Rue89 a pu consulter les câbles confidentiels envoyés par l'ambassade des Etats-Unis à Paris entre 2007 et le début de l'année 2010.
Gbagbo ne croit pas aux élections « régulières »
Pour Laurent Gbagbo, l'élection de Nicolas Sarkozy est une mauvaise nouvelle : si
Jacques Chirac n'appréciait guère Alassane Ouattara, le nouveau président français est considéré comme proche de l'opposant. Lors de sa première rencontre avec son homologue ivoirien, Nicolas Sarkozy va donc le rassurer sur ses intentions.
La rencontre a lieu le 8 décembre 2007 à Lisbonne, en marge d'un sommet de dirigeants européens et africains. Et le 17 décembre, Romain Serman, membre de la cellule diplomatique de l'Elysée, rend compte de la discussion à ses interlocuteurs américains à Paris. Le câble adressé à Washington explique :
« Serman a dit qu'un des buts de la rencontre était que Gbagbo ne puisse plus insinuer que Sarkozy n'aimait pas Gbagbo ou qu'il avait peur de lui, une idée que Gbagbo a utilisée dans ses tentatives de manipulation de l'image de la France en Côte d'Ivoire.
Sarkozy voulait dissiper l'impression que lui ou la France étaient réticents à traiter avec Gbagbo. Ce n'est plus un problème après leur rencontre, selon Serman. »
Tous les problèmes ne sont pourtant pas réglés, comme le prouve une scène étonnante racontée aux Américains par le conseiller de Nicolas Sarkozy.
En mars précédent,
l'accord de Ouagadougou a organisé un partage des pouvoirs avec les rebelles des Forces nouvelles : leur chef, Guillaume Soro, est devenu Premier ministre de Laurent Gbagbo. Nicolas Sarkozy demande au président ivoirien de passer à l'étape suivante, l'organisation d'une élection présidentielle, repoussée à plusieurs reprises depuis 2005. Et de garantir le sérieux de cette élection.
La réponse de Laurent Gbagbo est surprenante.

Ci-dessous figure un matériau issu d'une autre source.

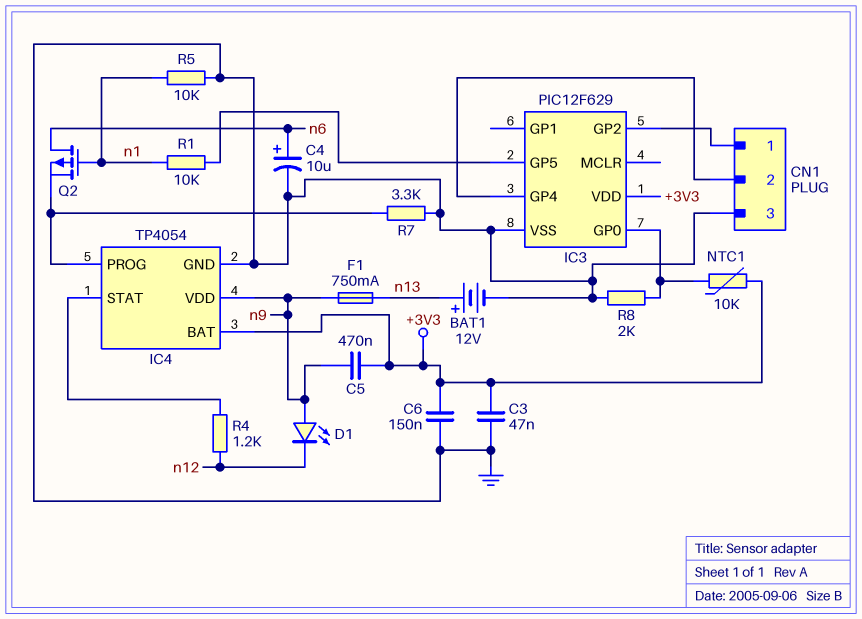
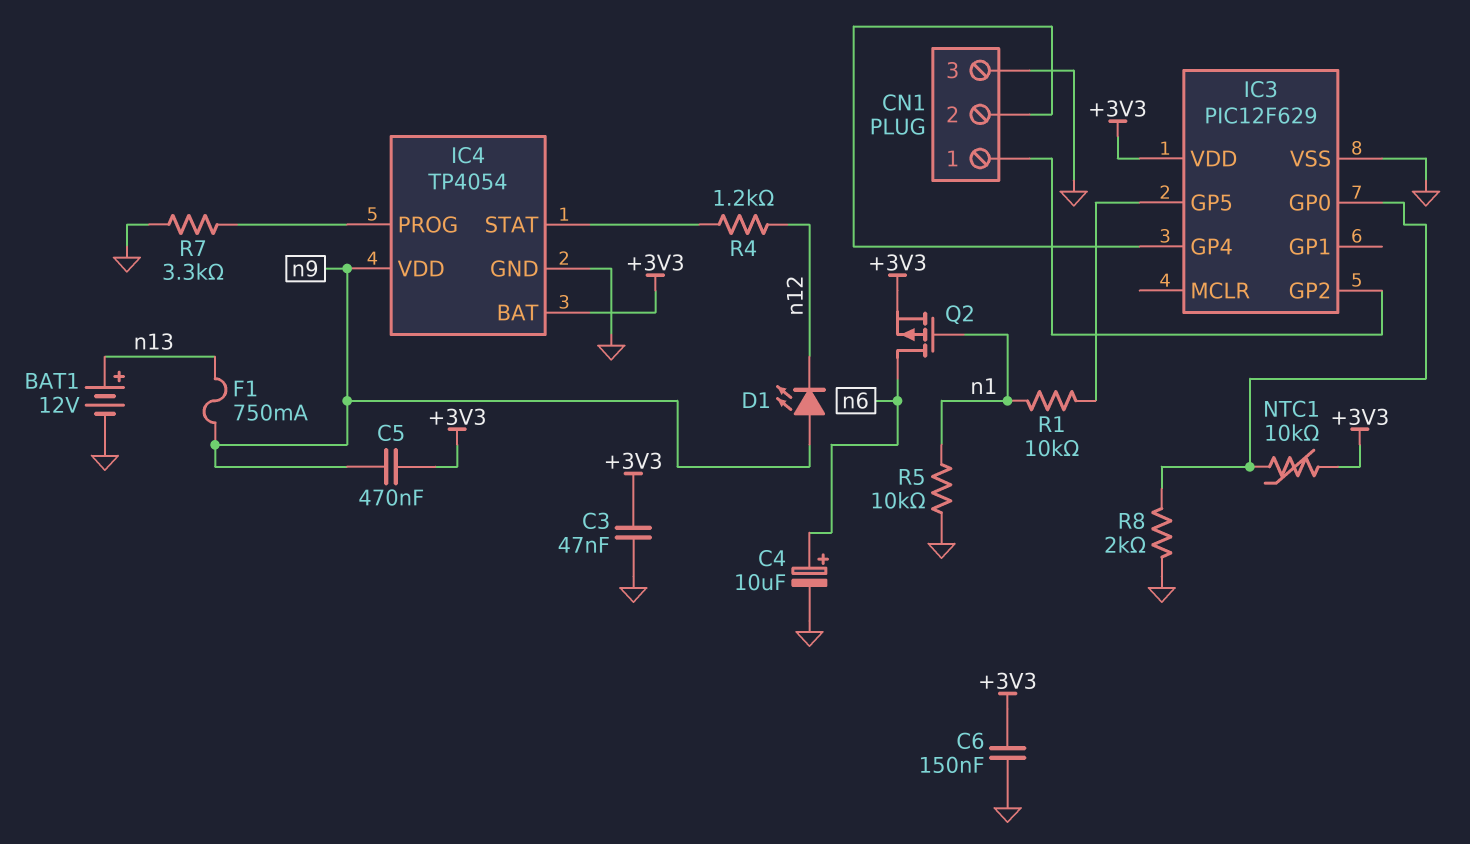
Q2: PMOS (G n1, D n6, S IC4/PROG) -> PMOS (G n1, D n6, S +3V3)

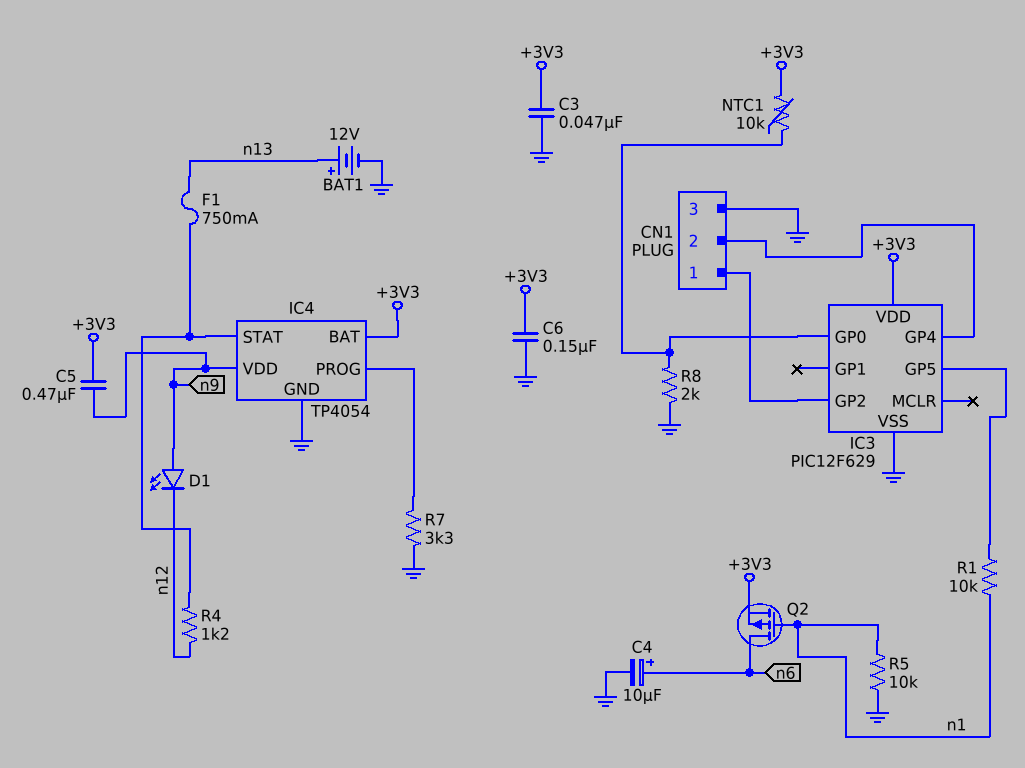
F1: 750mA (n9, n13) -> 750mA (IC4/STAT, n13)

L'Ivoirien prend à témoin le Président du Burkina Faso, Blaise Compaoré, qui a organisé le compromis signé à Ouagadougou et assiste à la rencontre avec Nicolas Sarkozy :
« Serman a dit que Gbagbo avait tenté de souligner que les élections africaines étaient souvent “irrégulières”, en affirmant (en présence de Compaoré) que même les élections au Burkina Faso n'étaient pas allées complètement sans problèmes. Compaoré n'a pas apprécié cette remarque, il en a démenti la teneur et Sarkozy a regardé Compaoré et Gbagbo discuter des mérites des élections et du système électoral au Burkina Faso. »
Rencontre discrète entre Ouattara et Sarkozy
Selon les câbles américains que nous avons consultés, les diplomates français se persuadent très vite que Laurent Gbagbo n'a pas l'intention d'organiser l'élection présidentielle. En tout cas, pas tant qu'il court le risque de la perdre.
L'élection aurait dû avoir lieu fin 2008, mais elle a été à nouveau reportée. Cette fois-ci, le premier tour est fixé au 29 novembre 2009. Et Laurent Gbagbo cherche toutes les excuses pour repousser l'échéance, explique Romain Serman à ses interlocuteurs américains le 4 septembre.
Ce conseiller diplomatique de Nicolas Sarkozy a ainsi reçu le jour même une étrange visite, raconte le câble envoyé à Washington. Une avocate envoyée par le camp Gbagbo, simplement décrite comme « une jeune femme franco-ivoirienne », est venue lui suggérer d'attendre le désarmement des rebelles avant toute élection.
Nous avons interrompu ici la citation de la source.